Die Klägerin begehrt den Erlaß von Mehrbelastungen solcher von ihr bewirkter Leistungen, die auf vor dem 1. Oktober 1967 abgeschlossenen Verträgen beruhen. Es kann dahingestellt bleiben, ob die Klägerin diese Mehrbelastungen richtig errechnet hat und ob sich die Umsatzsteuerbelastung ihrer Leistungen nach dem UStG 1967 gegenüber der Belastung nach altem Recht nicht unwesentlich erhöht hat. Ein Erlaß wegen sachlicher Härte kommt in keinem Falle in Betracht, weil der Gesetzgeber diese Fälle erschöpfend in § 29 UStG 1967 geregelt hat. Nach dieser Regelung entspricht es dem Willen des Gesetzgebers, daß Unternehmer unwesentliche Erhöhungen der Belastung ihrer Leistungen in Kauf nehmen. Soweit es sich um nicht unwesentliche Belastungen handelt, hat der Gesetzgeber es in das Ermessen des Unternehmers gestellt, ob er von dem anderen Vertragspartner einen angemessenen Ausgleich verlangt oder darauf verzichtet. Daß der Unternehmer auch diese Möglichkeit hat, kommt im Gesetzeswortlaut durch die Worte "kann ... verlangen" eindeutig zum Ausdruck. Verzichtet der Unternehmer auf die Geltendmachung eines Ausgleichsanspruchs (aus welchen Gründen auch immer), so hält er sich im Rahmen einer vom Gesetzgeber ausdrücklich getroffenen Regelung. Dabei muß - wie auch das FG zutreffend ausgeführt hat - davon ausgegangen werden, daß dem Gesetzgeber die Schwierigkeiten bekannt waren, die mit solchen Nachforderungen verknüpft sind.
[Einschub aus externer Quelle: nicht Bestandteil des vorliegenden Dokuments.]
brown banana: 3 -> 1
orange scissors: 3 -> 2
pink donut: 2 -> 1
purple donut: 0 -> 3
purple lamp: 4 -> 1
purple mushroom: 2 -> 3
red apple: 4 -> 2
Daß insbesondere zwischen Abschluß des Vertrages und Durchführung der Leistung ein erheblicher Zeitraum vergangen sein kann, ergibt sich ebenfalls unmittelbar aus dem Gesetz, das nur solche Verträge anspricht, die vor dem 1. Oktober 1967 abgeschlossen worden sind. Persönliche Billigkeitsgründe sind weder geltend gemacht noch erkennbar.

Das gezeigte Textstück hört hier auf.